2) Далее, теология сама могла рассматриваться как наука. И дело даже не в том, что именно такое место отводится ей в многочисленных средневековых классификациях знания (например, Доминика Гундиссалина), или в том, что так называемые “диалектики” (в частности Беренгарий Турский) использовали рациональные методы для интерпретации ее таинств. Имеется в виду следующее: с точки зрения целого ряда схоластов, в ситуации борьбы с религиозными воззрениями, противостоящими христианству и отрицающими доводы Откровения, бессмысленно обращаться к непризнаваемому их сторонниками авторитету Писания и св. Отцов, однако к истинам веры в этом случае можно приблизиться путем логически обоснованных рациональных доказательств, т.е., другими словами, для защиты христианского учения и переубеждения мусульман, иудеев и еретиков следует прибегать к доводам разума, равно приемлемым для всех людей. Теология, следовательно, должна по возможности строиться в соответствии с аристотелевским идеалом науки, т.е. как совокупность высказываний, дедуктивно выводимых в логическом порядке из предельных посылок, или начал, представляющих собой самоочевидно истинные положения, или положения, которые невозможно отрицать, не впадая в противоречие.

Попытка подобного построения была предпринята еще Петром Абеляром (1079 – 1142), убежденным в том, что поскольку Бог наделяет разум каждого человека способностью к богопознанию, то, используя предлагаемые диалектикой доказательства, античные философы самостоятельно пришли ко многим истинам христианства; Откровение же сделало доступным для всех то, что ранее было известно лишь образованным. Таким образом, и христианам не следует удовлетворяться слепой верой, ибо “вера, не просветленная разумом, недостойна человека”. Необходимым условием всякой истинной веры является предварительное исследование ее содержания с целью определить, заслуживает ли оно веры или нет.

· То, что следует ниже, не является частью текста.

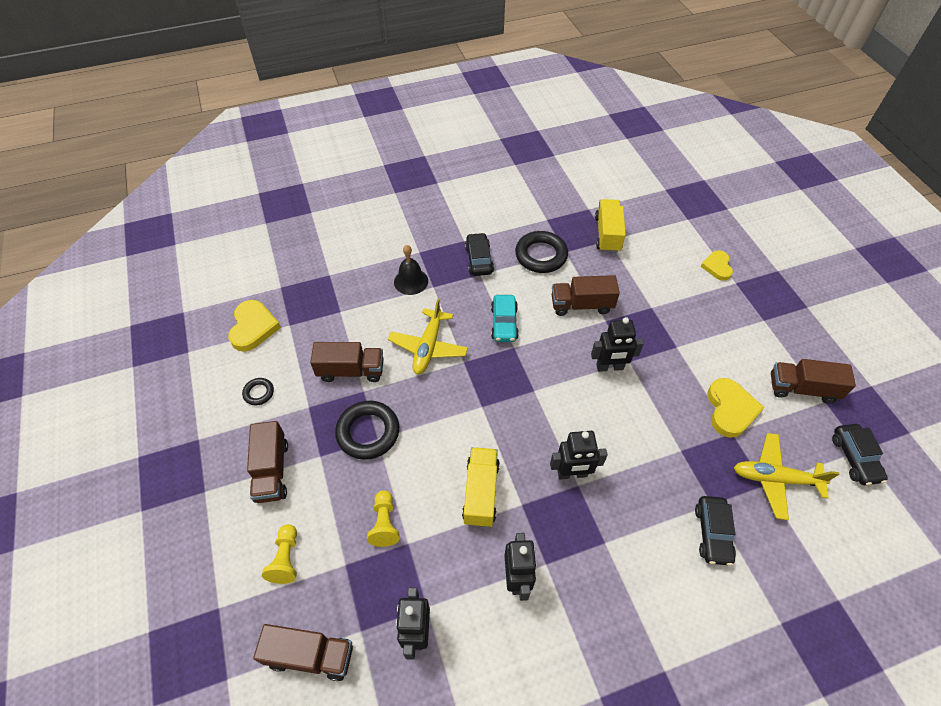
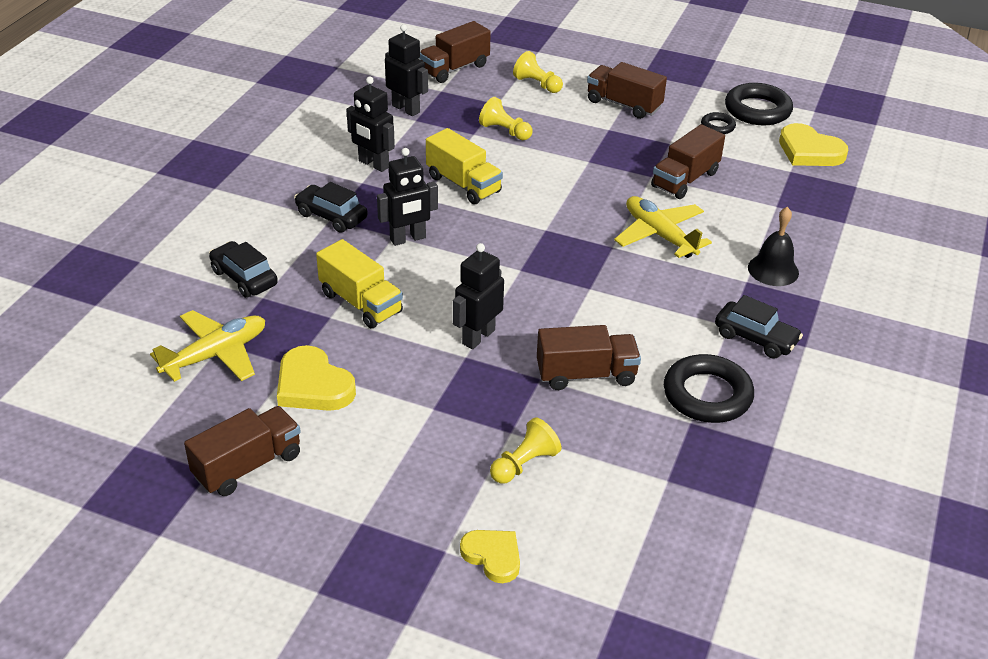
camera: 130 degrees right, 15 degrees down
(368, 432) = (601, 159): black ring -> black ring (757, 110)
(504, 323) = (630, 300): turquoise car -> none
(572, 474) = (408, 239): black robot -> black robot turned 150 degrees counterclockwise
(581, 305) = (586, 375): brown truck -> brown truck turned 45 degrees clockwise
(607, 234) = (680, 487): yellow truck -> yellow truck (360, 303)
(662, 289) = (524, 464): none -> yellow pawn
(854, 458) = (138, 430): black car -> black car (331, 216)

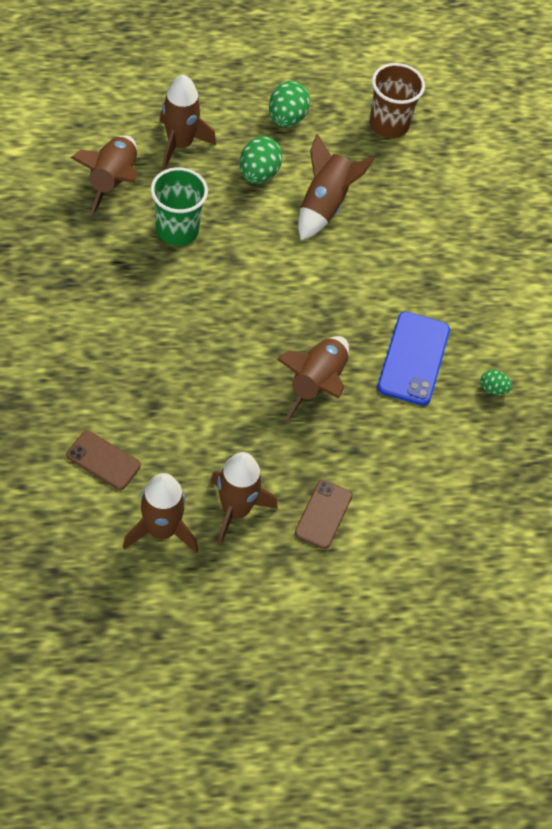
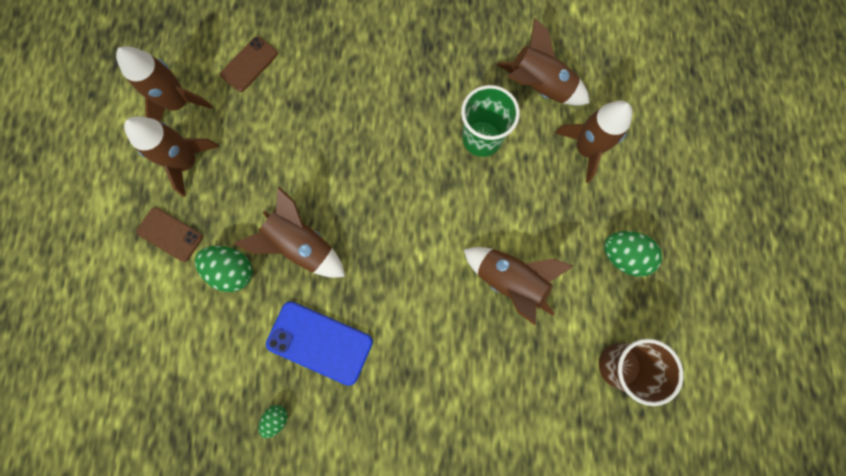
camera: 105 degrees right, 20 degrees up
(258, 174) = (549, 219): green egg -> green egg (233, 270)

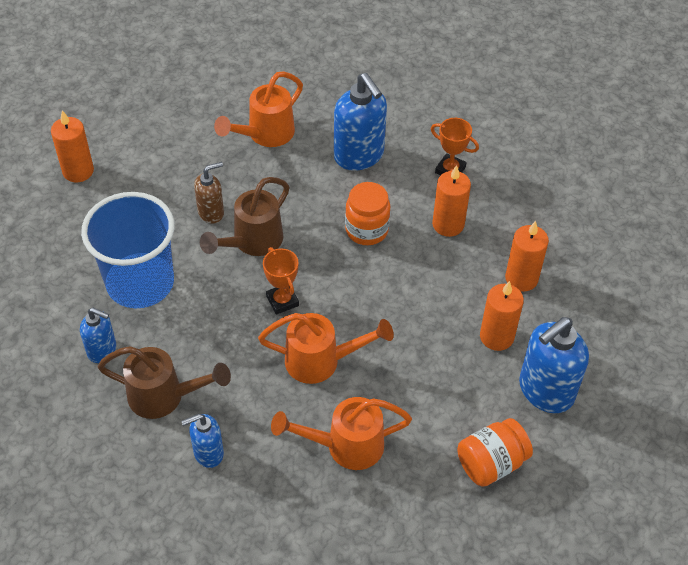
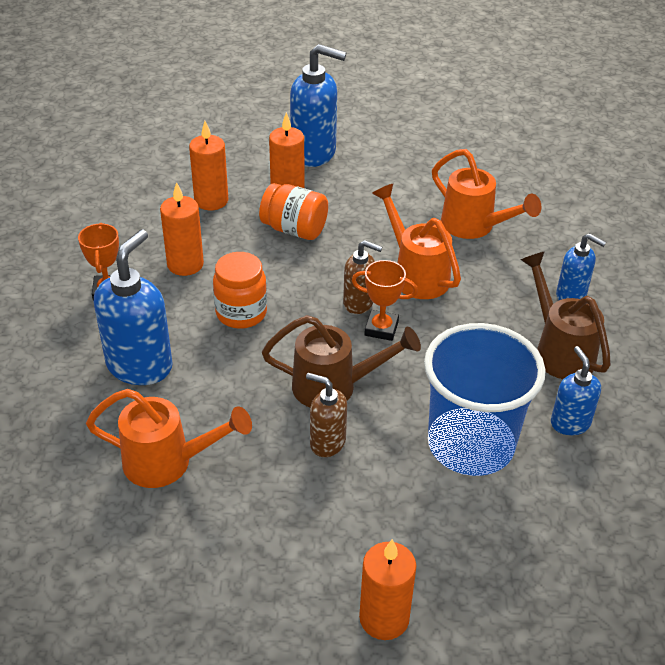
camera: 125 degrees left, 10 degrees down
(282, 301) = (381, 328): orange trophy -> orange trophy turned 75 degrees clockwise
(320, 303) = (359, 303): none -> brown soap dispenser
(491, 463) = (404, 156): orange jar -> orange jar (294, 229)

Согласно Абеляру, только понимание догмата делает возможной веру в то, что он утверждает: “нельзя верить в то, что предварительно не было нами понято”. Но если авторитет христианской догматики (как и всего церковного Предания) может – и должен – быть удостоверен средствами диалектического доказательства, то теология, следовательно, преобразуется в чисто дедуктивную науку, дающую объяснение веры без необходимой отсылки к истинам, явленным через Откровение. Пожалуй, в наиболее совершенном виде обозначенный подход нашел свое воплощение в теолого-философской мысли Алана Лилльского (1120/30 – 1202/03), стремившегося к – предвосхищающему метод Спинозы – возможно большему приближению структуры богословских построений к модели математического рассуждения, как она представлена в геометрии, к приближению, в идеале приводящему к “теологии, изложенной геометрическим способом” (theologia more geometrico demonstrata). В результате “Правила священной теологии” (“Regulae de sacra theologia”) Алана построенны как цепь из 134-х самоочевидных аксиом, “теологических максим” (maximae theologicae) с комментариями, которые, начиная с определения понятия “Единицы”, описывают процесс перехода от единичности Бога к множественности мира посредством иерархии промежуточных ступеней-субстанций и логически приводят к постулатам, относящимся к Творцу, творению, Боговоплощению, искуплению, воскресению, таинствам и т.д. Среди этих постулатов встречается и знаменитое определение: “Бог есть умопостигаемая сфера, центр которой везде, а окружность нигде” (17). Очевидно, что будучи доведенным до своего логического конца, намеченный Абеляром и подробно разработанный Аланом ход мысли в пределе своем упирается в знаменитую “комбинаторную машину” Раймунда Луллия (1235 – 1315).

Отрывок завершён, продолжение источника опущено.